I didn’t see it at the time, but I was really struggling with my mental health in college.
I was anxious all the time, and I constantly compared myself to others. I drank heavily on the weekends to cope with my feelings.
One day, a friend gave me a book by Pema Chodron, a Buddhist nun based in Canada.
Reading Start Where You Are
blew my mind, and it sent me down a path to read books by Eckhart Tolle, Thich Nhat Hanh, and other Buddhist writers.
What hit me the hardest is the approach that Buddhists take when it comes to difficult events. Instead of fearing them and hating them for what they do to people, Buddhist teaching focuses on acceptance, openness, and curiosity.
As the years went by, I tried to open my mind more and more.
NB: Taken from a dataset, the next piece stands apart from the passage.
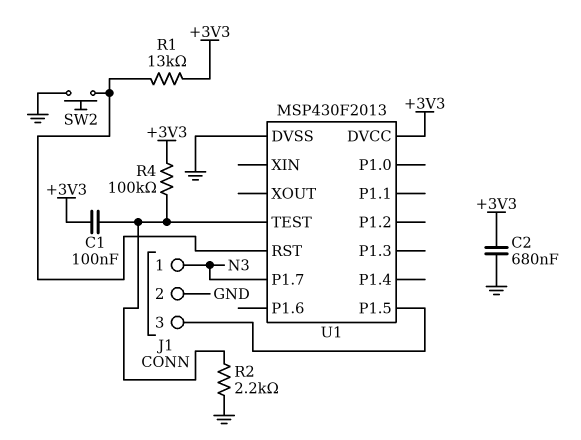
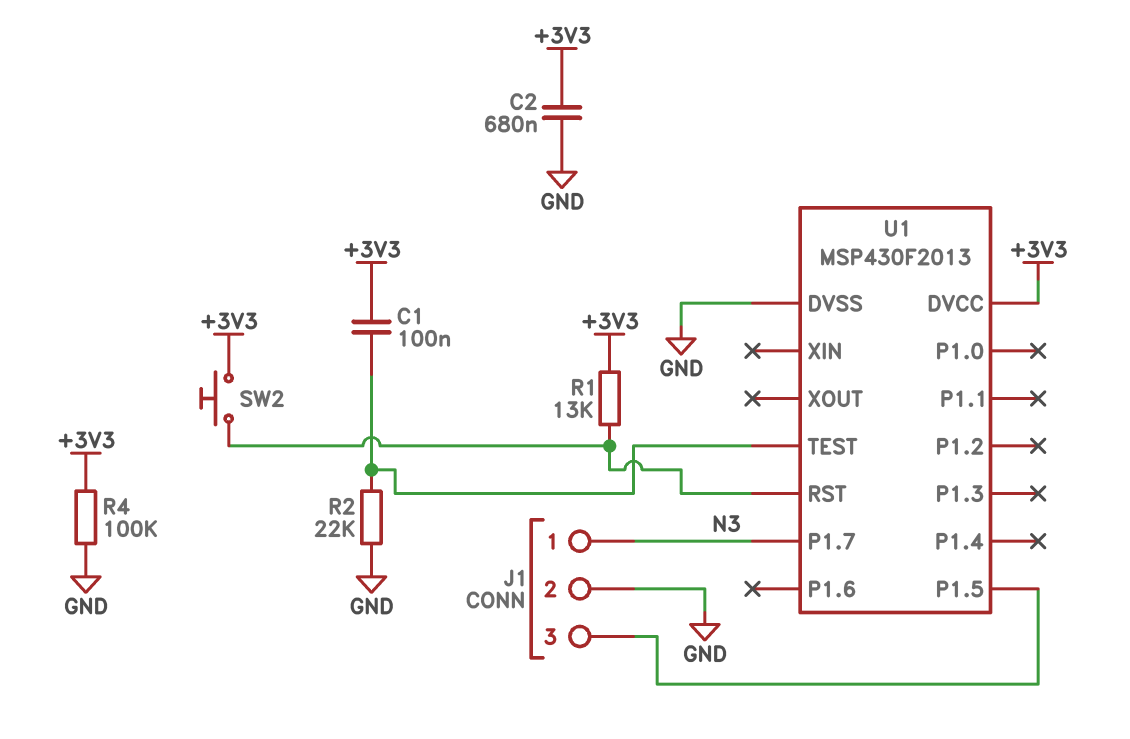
R2: 2.2k (GND, U1/TEST) -> 22k (GND, U1/TEST)
R4: 100k (+3V3, U1/TEST) -> 100k (+3V3, GND)
SW2: button (GND, U1/RST) -> button (+3V3, U1/RST)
You could say that my early twenties were the start of my real life.
One day–and I mention this frequently on The Mental Health Update–I found stoic thinking.
Stoicism had the principles of Buddhism with the practical wisdom that I needed. It wasn’t just vague statements. Stoic writing from the likes of Marcus Aurelius and Seneca empowered me to take action based on what I was learning.
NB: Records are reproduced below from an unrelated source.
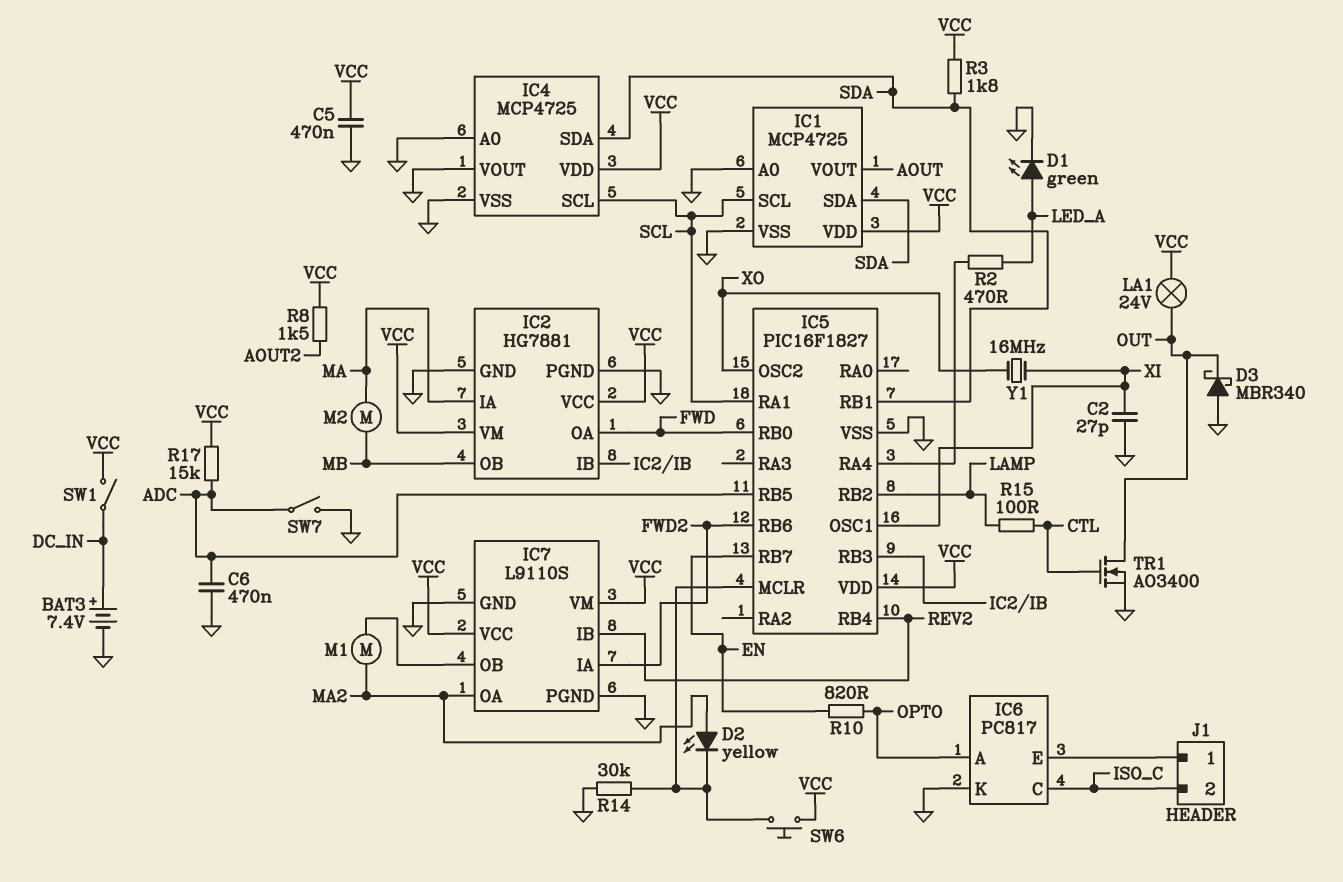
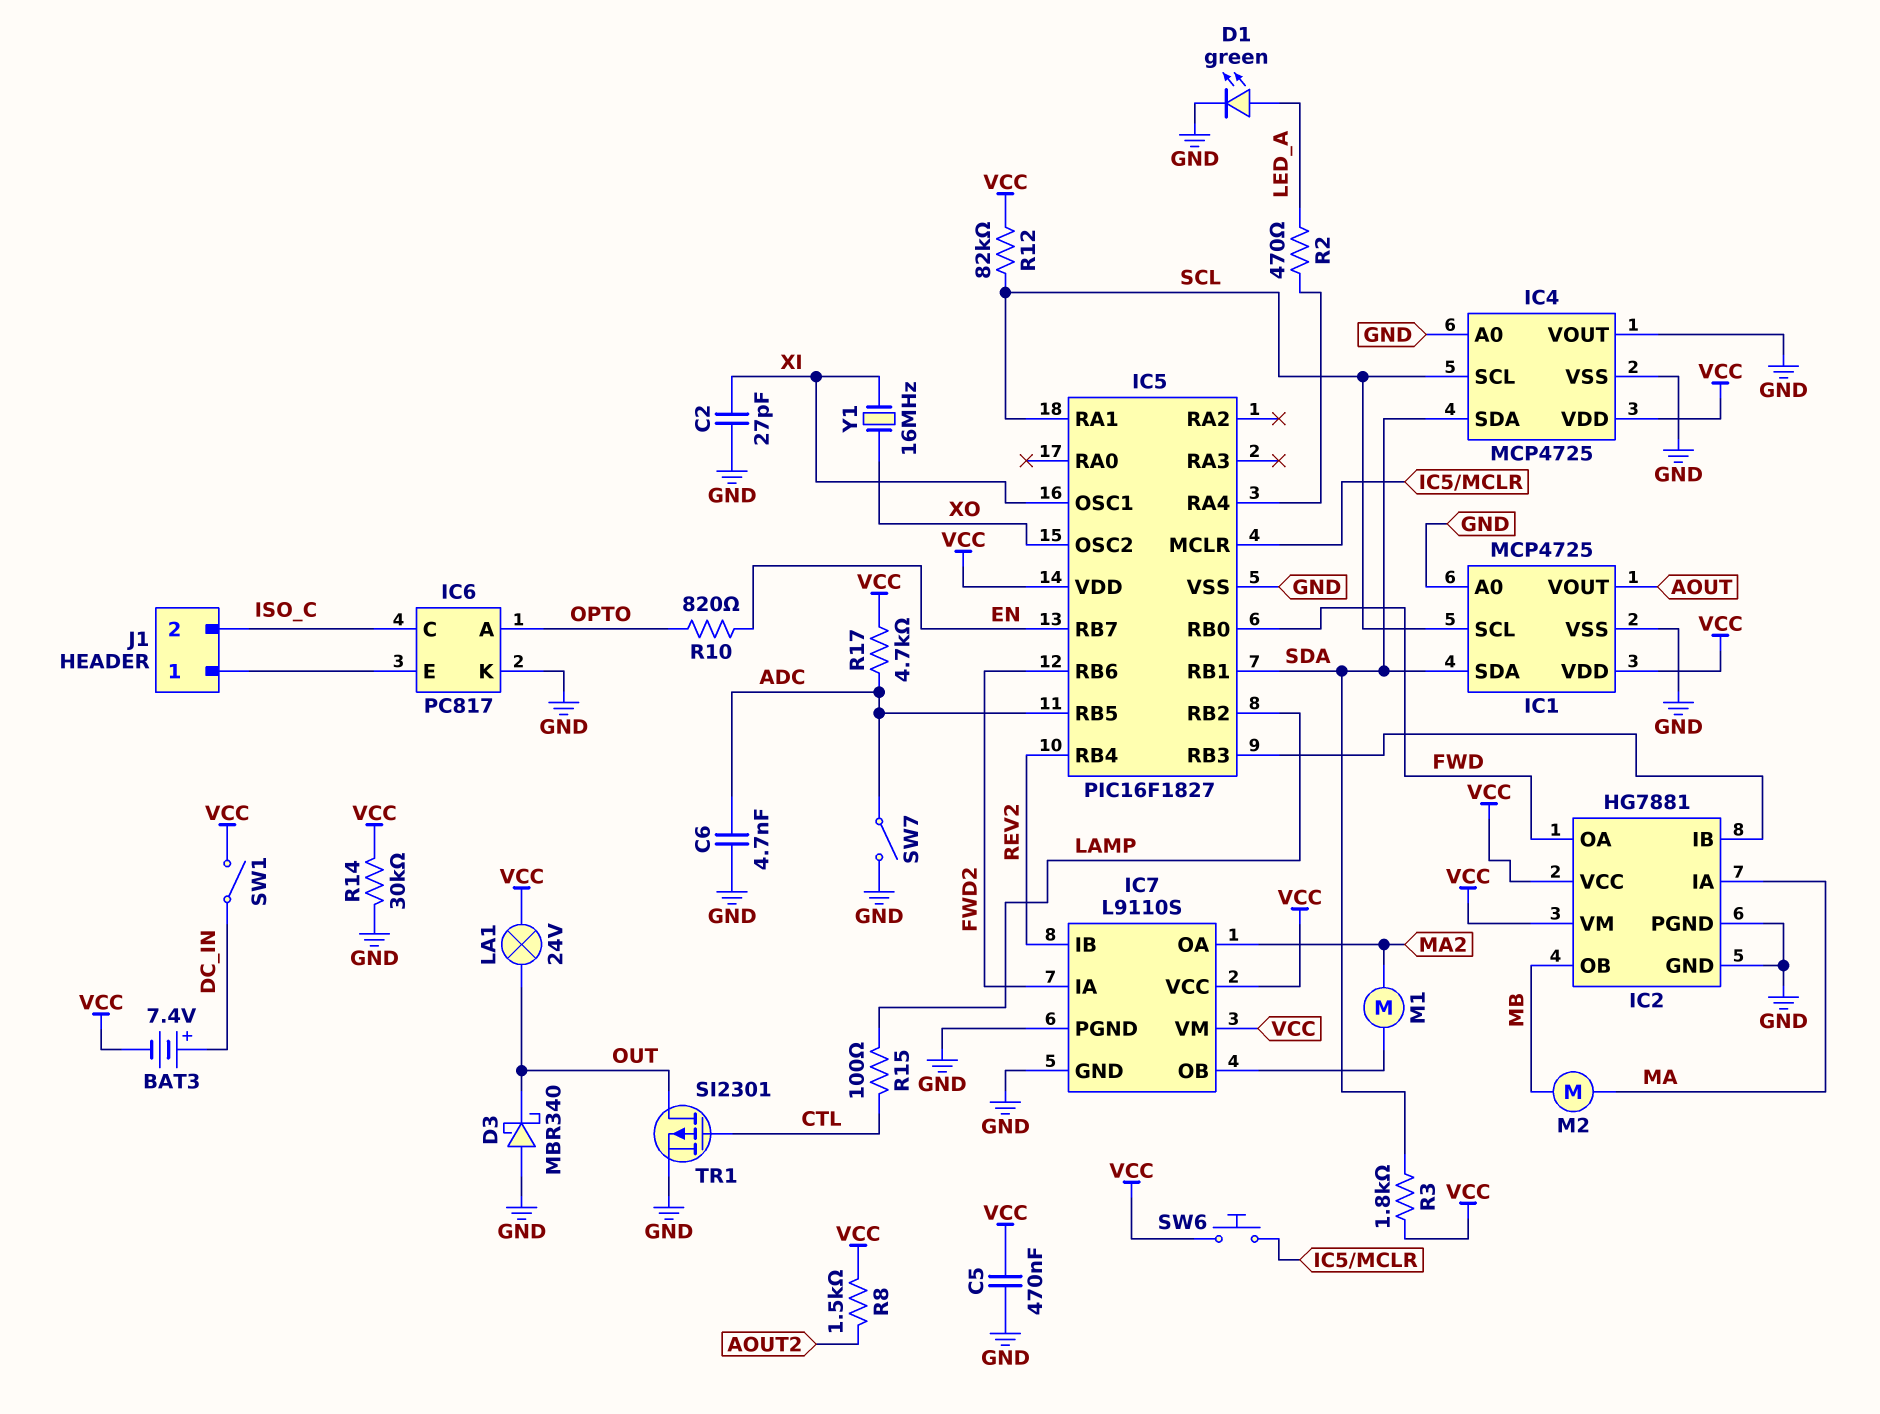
BAT3: 7.4V (plus DC_IN, minus GND) -> 7.4V (plus DC_IN, minus VCC)
C6: 470nF (ADC, GND) -> 4.7nF (ADC, GND)
D2: LED yellow (A MA2, K IC5/MCLR) -> none
R12: none -> 82k (SCL, VCC)
R14: 30k (GND, IC5/MCLR) -> 30k (GND, VCC)
R17: 15k (ADC, VCC) -> 4.7k (ADC, VCC)
TR1: NMOS AO3400 (G CTL, D OUT, S GND) -> PMOS SI2301 (G CTL, D OUT, S GND)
Over time, I developed sort a personal philosophy for dealing with the awful events life gave me.
Here’s my “Dealing With Reality” Philosophy:
- Bad things happen all the time. They are inevitable. There is no escaping them.
- Rather than trying to escape or wish away the catastrophic effects of bad events, it is better to learn to accept them and eventually embrace them.
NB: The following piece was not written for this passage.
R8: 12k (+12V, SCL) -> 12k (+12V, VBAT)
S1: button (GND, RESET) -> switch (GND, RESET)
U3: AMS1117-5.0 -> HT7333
- Acceptance is a muscle. It can be improved over time through practice.
- It is always better to accept reality than to deny it.
- Dealing with reality in an open and honest way is a superpower.
- Lowering expectations doesn’t mean that you don’t care about what happens or that you’re adopting a defeatist perspective.
- Life is about managing expectations, about dreaming big, but also about grounding yourself in whatever is right in front of you.
That’s it. For now, at least. I hope reading my philosophy inspires you to create your own.
It’s not that I don’t care about what happens to me now.
I just know that anything can happen at any time–and that I might as well be prepared for that.
I could be gone tomorrow.
That doesn’t frighten me as much as it used to.
In fact, it empowers me to make the most of the life that is right in front of me.